Azad Jammu and Kashmir (AJK) police on Wednesday announced the arrest of three men suspected of facilitating a suicide attack on a Muharram procession in Muzaffarabad in December 2009.
The attack left at eight people dead and more than 60 injured.
Additional Superintendent of Police (ASP) Asif Durrani, flanked by Deputy Superintendent (DSP) Raza Gilani and DSP Waleed Gilani, told journalists that the men were suspected of providing accommodation and transportation to the attackers.
The arrests were made from three different places in Muzaffarabad on Tuesday evening, Durrani said.
On Dec 27, 2009, a teenage bomber detonated his suicide jacket as a small Muharram procession from Neelam Valley's Mirpura village passed through a security barrier on a street off CMH Road leading to Imambargah Pir Alam Shah Bukhari.
The head and limbs of the bomber were strewn over a radius of about 18 metres.
Five of those who were killed in the attack were Shia volunteers and the remaining three were policemen.
The men arrested have been identified as Malik Mohammad Ashfaq from Sarriyan district, Muhammad Khaqan Awan from Hattian Bala dictrict and Umer Farooq Shah from Athmuqam district in Neelum Valley.
The officials claimed the men were associated with a proscribed organisation but did not identify the group.
The ASP told the media that Ashfaq, one of those in custody, had moved to North Waziristan with his family following the 2009 suicide attack.
A Joint Investigation Team has been constituted and may reveal more information in the coming days, the ASP said. DSP Waleed added that intelligence officials will also be a part of the JIT.
A long hunt
The police were able to establish links between the arrested suspects and the suicide attack after two years.
The police had arrested an individual, identified as Rizwan of Charoota village near Muzaffarabad, who allegedly confessed that he had facilitated the trio and the bomber.
The bomber and his masterminds had stayed at Rizwan's residence and was an active member of their group, police sources said.
“After receiving important information from him [Rizwan], we had kept a sharp lookout for the trio but their arrests became possible only after they returned to Muzaffarabad, assuming that people would have forgotten the 2009 attack,” Durrani said.
The suspects belonged to the group of Nazirul Islam, alias Shamil Khan, a resident of the Dhirkot sub-division in AJK’s Bagh district.

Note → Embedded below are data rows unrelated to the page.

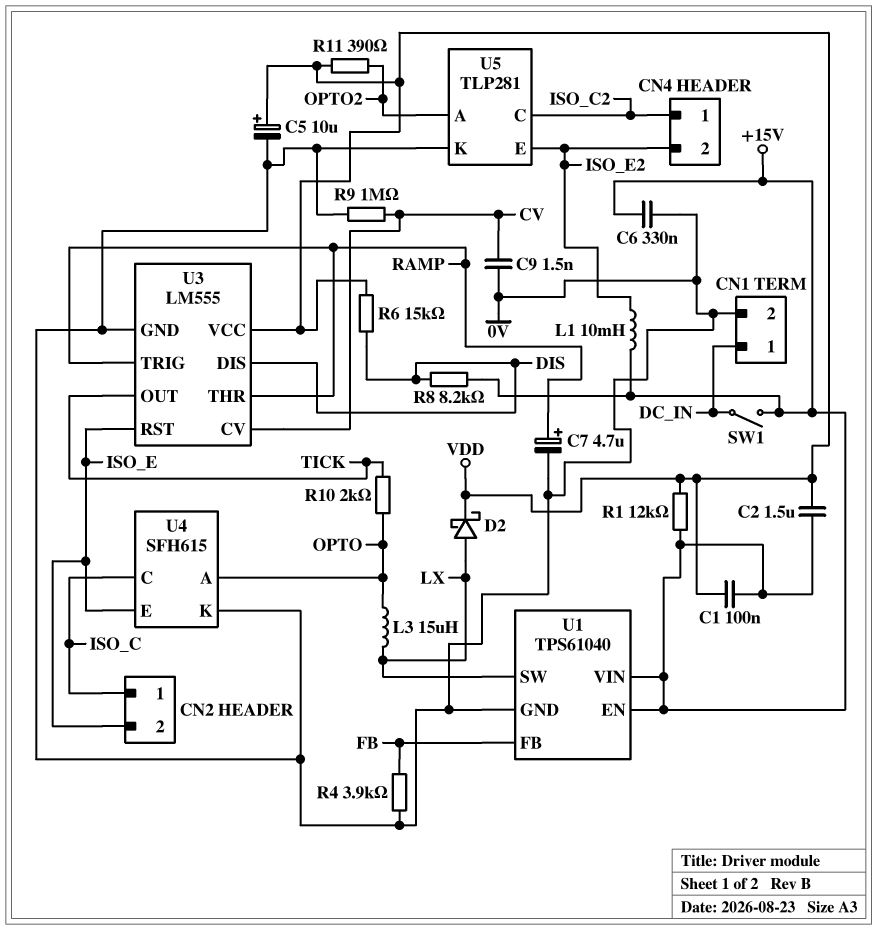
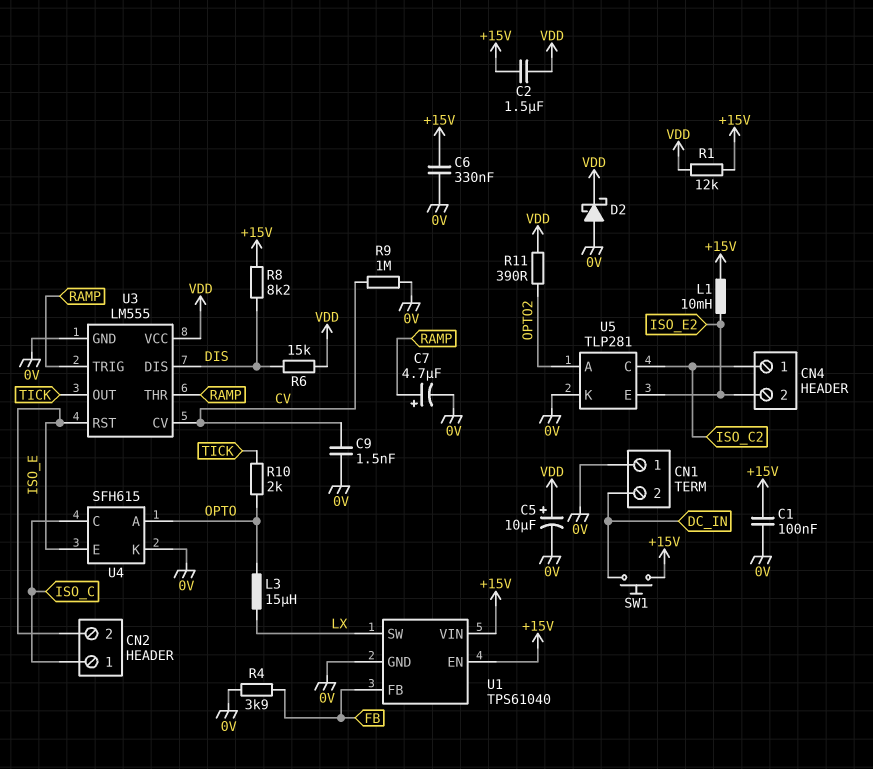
C1: 100nF (+15V, VDD) -> 100nF (+15V, 0V)
CN1 pin 1: DC_IN -> 0V
CN1 pin 2: 0V -> DC_IN
D2: schottky (A LX, K VDD) -> schottky (A 0V, K VDD)
SW1: switch (+15V, DC_IN) -> button (+15V, DC_IN)

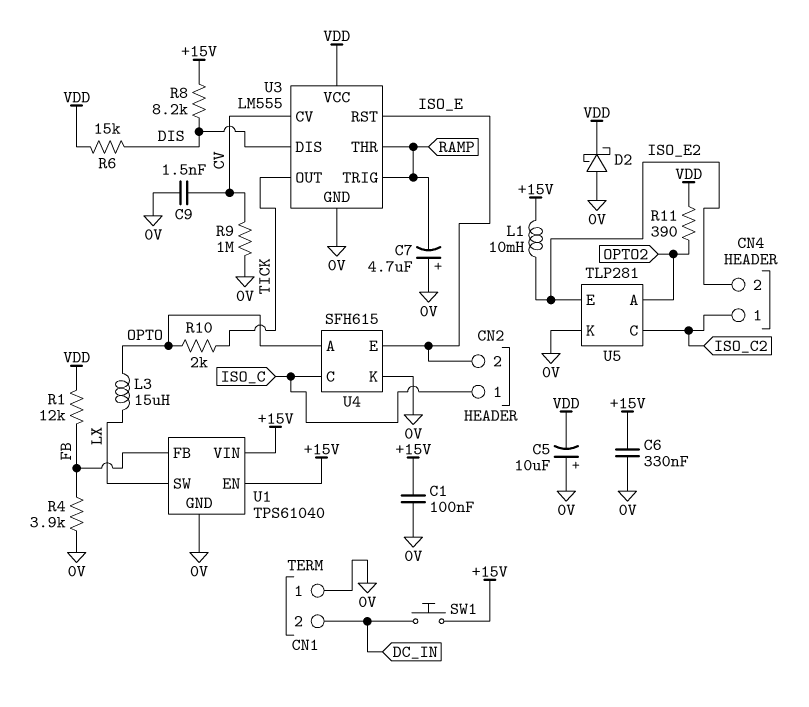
C2: 1.5uF (+15V, VDD) -> none
C5: 10uF (plus VDD, minus 0V) -> 10uF (plus 0V, minus VDD)
C7: 4.7uF (plus RAMP, minus 0V) -> 4.7uF (plus 0V, minus RAMP)
R1: 12k (+15V, VDD) -> 12k (FB, VDD)

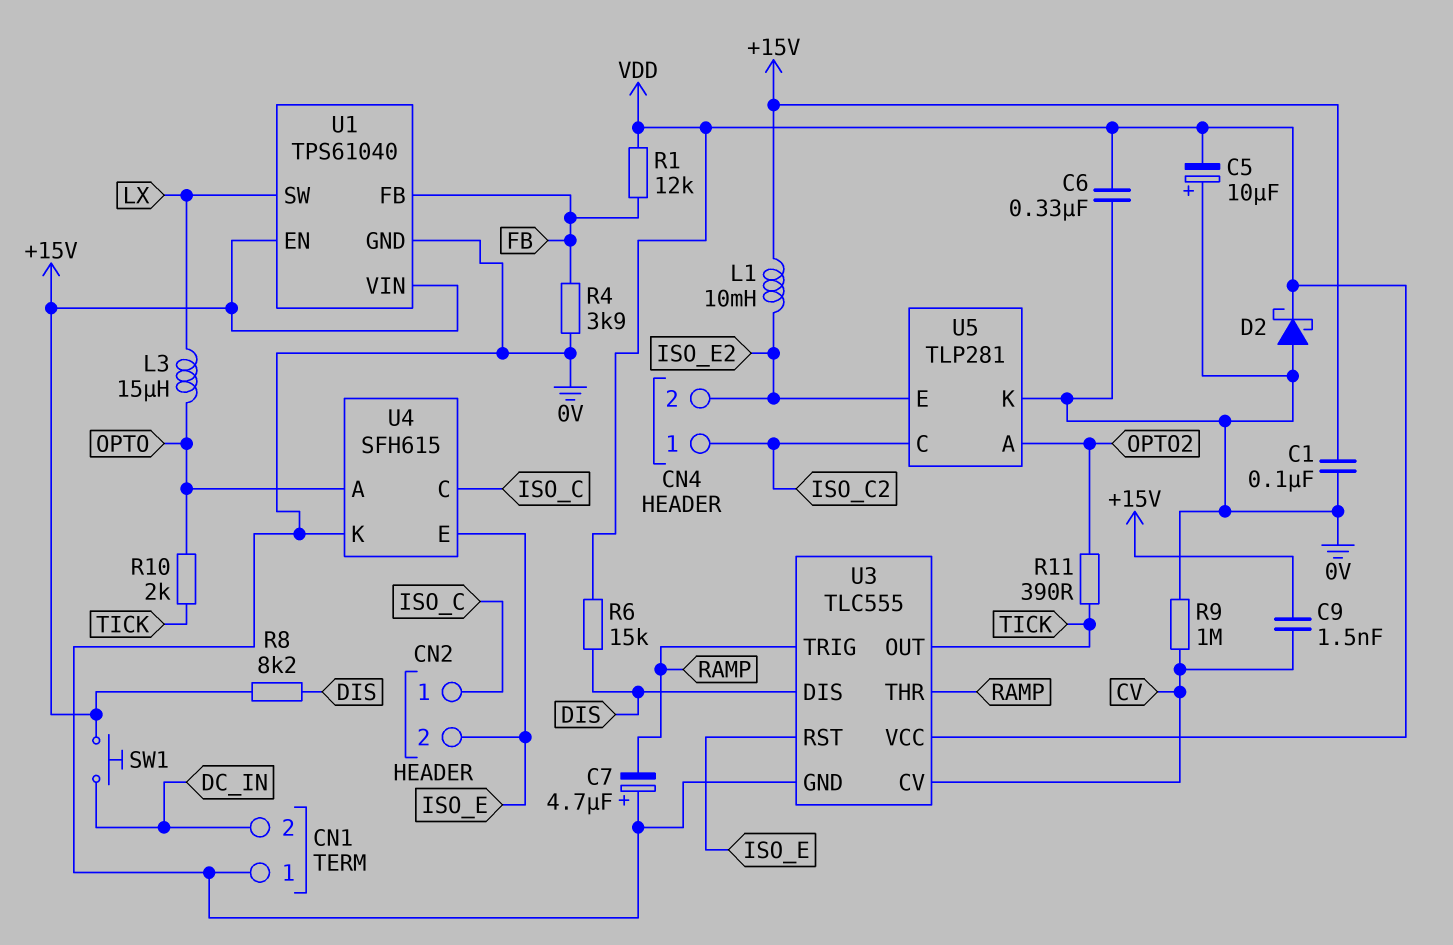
C6: 330nF (+15V, 0V) -> 330nF (0V, VDD)
C9: 1.5nF (0V, CV) -> 1.5nF (+15V, CV)
R11: 390 (OPTO2, VDD) -> 390 (OPTO2, TICK)
U3: LM555 -> TLC555

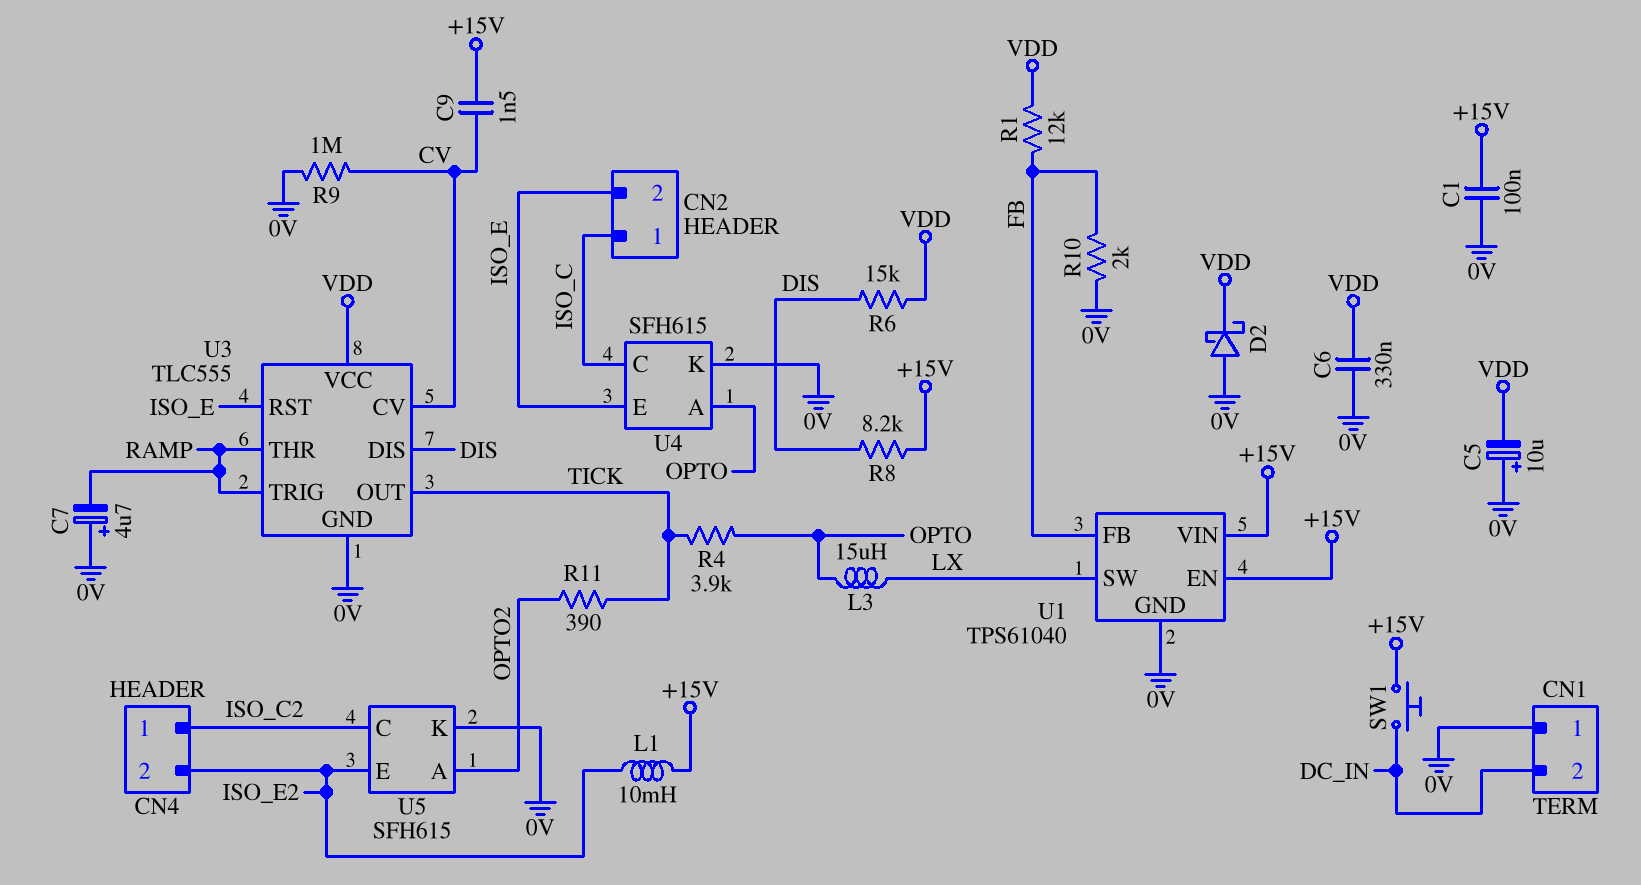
R4: 3.9k (0V, FB) -> 3.9k (OPTO, TICK)
R10: 2k (OPTO, TICK) -> 2k (0V, FB)
U5: TLP281 -> SFH615

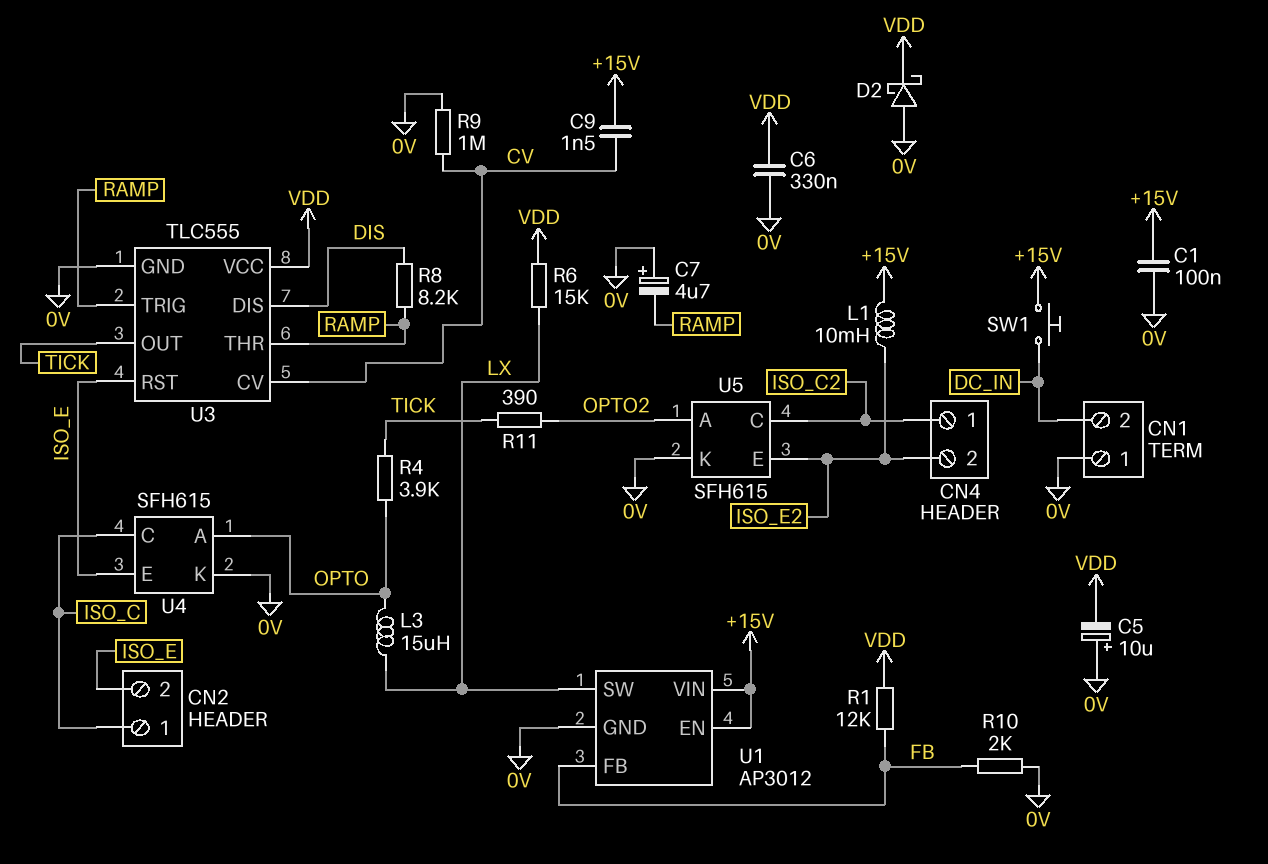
R6: 15k (DIS, VDD) -> 15k (LX, VDD)
R8: 8.2k (+15V, DIS) -> 8.2k (DIS, RAMP)
U1: TPS61040 -> AP3012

Shamil Khan is also wanted by law enforcers in connection with several acts of terrorism.
However, Durrani said that he could not disclose any more details “lest it might alert the backers and sympathisers of the detained trio.”
According to police sources, after the Lal Masjid incident of 2007, Shamil Khan and Asmatullah Muavia, leader of the Punjabi Taliban, had quit Jaish-e-Muhammad and taken upon themselves to attack law enforcers in revenge.
Shamil Khan later organised activists to launch multiple attacks on army personnel, most of them in the three districts of Poonch division.
On February 2, the police arrested a man identified as Kashif Hanif from the outskirts of Rawalakot who also belonged to the Shamil Khan group.
The suspect, who is named on Schedule Four of the Anti Terrorist Act (ATA), was allegedly involved in at least nine cases registered in five police stations of Poonch division since 2010.